David Dragonfly is a ledger artist and enrolled member of the Blackfeet Tribe, living in Browning, Montana. Raised on the Blackfeet Reservation, Dragonfly attended the Institute of American Indian Arts in Santa Fe, New Mexico. There he learned stone carving, jewelry and printmaking. Dragonfly also has a BFA from the University of Montana, where he studied with notable art professors Don Bunse and James G. Todd.
Dragonfly's art blends aspects of his Blackfeet and Assiniboine roots, and pays respect to his Native heritage by embracing the history of resistance and survival embedded in traditional ledger art. His images are often reminiscent of the Plains Indian pictographic art found in Montana and Canada, a style with very clean lines and broad, bold colors.

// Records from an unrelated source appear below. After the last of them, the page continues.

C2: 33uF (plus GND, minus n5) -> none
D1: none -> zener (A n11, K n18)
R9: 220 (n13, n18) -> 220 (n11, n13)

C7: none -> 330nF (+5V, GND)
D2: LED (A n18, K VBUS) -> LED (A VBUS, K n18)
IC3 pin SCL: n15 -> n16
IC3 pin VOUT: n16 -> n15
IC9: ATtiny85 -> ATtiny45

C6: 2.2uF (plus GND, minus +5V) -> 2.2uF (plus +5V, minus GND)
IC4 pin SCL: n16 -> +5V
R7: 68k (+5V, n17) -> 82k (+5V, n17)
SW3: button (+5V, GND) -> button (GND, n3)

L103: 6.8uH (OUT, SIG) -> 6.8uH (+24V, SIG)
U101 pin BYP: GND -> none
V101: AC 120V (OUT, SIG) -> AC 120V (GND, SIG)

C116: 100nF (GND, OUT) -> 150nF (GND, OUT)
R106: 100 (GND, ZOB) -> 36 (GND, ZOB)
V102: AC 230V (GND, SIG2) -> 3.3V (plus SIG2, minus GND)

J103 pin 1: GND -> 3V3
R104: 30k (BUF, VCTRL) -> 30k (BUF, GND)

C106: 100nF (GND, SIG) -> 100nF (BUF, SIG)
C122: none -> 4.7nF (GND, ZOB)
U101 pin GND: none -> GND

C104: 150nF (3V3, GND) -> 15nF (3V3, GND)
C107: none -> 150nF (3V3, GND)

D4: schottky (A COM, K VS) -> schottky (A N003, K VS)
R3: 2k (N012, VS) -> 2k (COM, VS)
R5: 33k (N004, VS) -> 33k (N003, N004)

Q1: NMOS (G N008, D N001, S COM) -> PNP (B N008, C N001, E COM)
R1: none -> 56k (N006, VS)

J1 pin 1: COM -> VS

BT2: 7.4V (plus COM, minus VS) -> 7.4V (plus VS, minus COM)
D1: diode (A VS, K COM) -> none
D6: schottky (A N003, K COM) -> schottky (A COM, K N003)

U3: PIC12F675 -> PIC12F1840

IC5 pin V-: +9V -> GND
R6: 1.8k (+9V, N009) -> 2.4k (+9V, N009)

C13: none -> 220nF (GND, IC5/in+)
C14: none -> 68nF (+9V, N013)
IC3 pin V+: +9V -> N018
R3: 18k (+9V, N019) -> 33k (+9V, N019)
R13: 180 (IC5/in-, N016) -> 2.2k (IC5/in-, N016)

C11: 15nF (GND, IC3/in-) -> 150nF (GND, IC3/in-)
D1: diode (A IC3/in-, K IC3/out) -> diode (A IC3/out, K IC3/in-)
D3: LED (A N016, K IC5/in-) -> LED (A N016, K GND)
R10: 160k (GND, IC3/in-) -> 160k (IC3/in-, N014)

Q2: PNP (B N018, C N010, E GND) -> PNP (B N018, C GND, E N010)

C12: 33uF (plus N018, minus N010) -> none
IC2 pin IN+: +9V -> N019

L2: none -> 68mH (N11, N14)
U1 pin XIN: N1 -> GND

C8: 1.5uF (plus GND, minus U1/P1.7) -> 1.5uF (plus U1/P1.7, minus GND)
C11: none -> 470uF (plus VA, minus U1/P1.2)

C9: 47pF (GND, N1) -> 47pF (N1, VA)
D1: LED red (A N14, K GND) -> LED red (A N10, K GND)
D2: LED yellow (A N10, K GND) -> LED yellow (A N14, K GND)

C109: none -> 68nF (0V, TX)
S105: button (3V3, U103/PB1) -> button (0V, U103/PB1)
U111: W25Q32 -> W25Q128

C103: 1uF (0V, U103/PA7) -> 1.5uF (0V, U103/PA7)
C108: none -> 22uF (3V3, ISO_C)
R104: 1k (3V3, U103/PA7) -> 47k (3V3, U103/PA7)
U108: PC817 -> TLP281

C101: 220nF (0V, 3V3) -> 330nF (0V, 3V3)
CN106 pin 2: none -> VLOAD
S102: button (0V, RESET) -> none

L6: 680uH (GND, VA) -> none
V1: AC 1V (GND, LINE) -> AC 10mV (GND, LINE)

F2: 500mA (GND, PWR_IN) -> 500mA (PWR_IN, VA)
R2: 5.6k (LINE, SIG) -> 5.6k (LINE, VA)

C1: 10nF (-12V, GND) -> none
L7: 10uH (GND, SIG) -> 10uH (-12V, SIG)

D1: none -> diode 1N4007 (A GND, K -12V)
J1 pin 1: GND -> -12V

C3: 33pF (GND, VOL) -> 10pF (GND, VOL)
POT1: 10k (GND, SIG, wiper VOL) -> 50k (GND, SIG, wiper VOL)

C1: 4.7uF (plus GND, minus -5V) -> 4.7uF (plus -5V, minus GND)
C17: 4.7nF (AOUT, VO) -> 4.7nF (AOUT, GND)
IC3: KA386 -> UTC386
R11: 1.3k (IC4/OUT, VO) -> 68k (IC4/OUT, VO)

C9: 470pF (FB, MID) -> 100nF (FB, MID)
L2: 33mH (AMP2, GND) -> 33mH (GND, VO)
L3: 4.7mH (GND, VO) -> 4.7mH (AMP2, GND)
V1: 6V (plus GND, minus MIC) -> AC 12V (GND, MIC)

Dragonfly has exhibited work at the Colorado Indian Art Market, the Great Falls Native American Art Show, the Big Sky Indian Art Market, Northern Plains Tribal Arts and other venues. In 2006, David was the featured artist at the Harvest Moon Ball, an annual fundraiser held at the East Glacier Lodge, in support of the Blackfeet Community Foundation.
Ledger art is based on traditions of chronicling events pictorially on materials like rocks and buffalo hides practiced by Plains, Plateau, and Great Basin peoples. Beginning in the mid-19th century, as buffalo hides became less plentiful, these peoples used pages of ledger books obtained from settlers. Renewed interest in the art form emerged in the 1960s and 1970s. The Newberry, home to one of the largest collections of ledger art in the world describes it as “part of a long tradition of Native people documenting their history on their own terms. Ledger art is one way that some Native communities counter harmful stereotypes, reassert their cultural continuity and sovereignty, and emphasize connections through time.”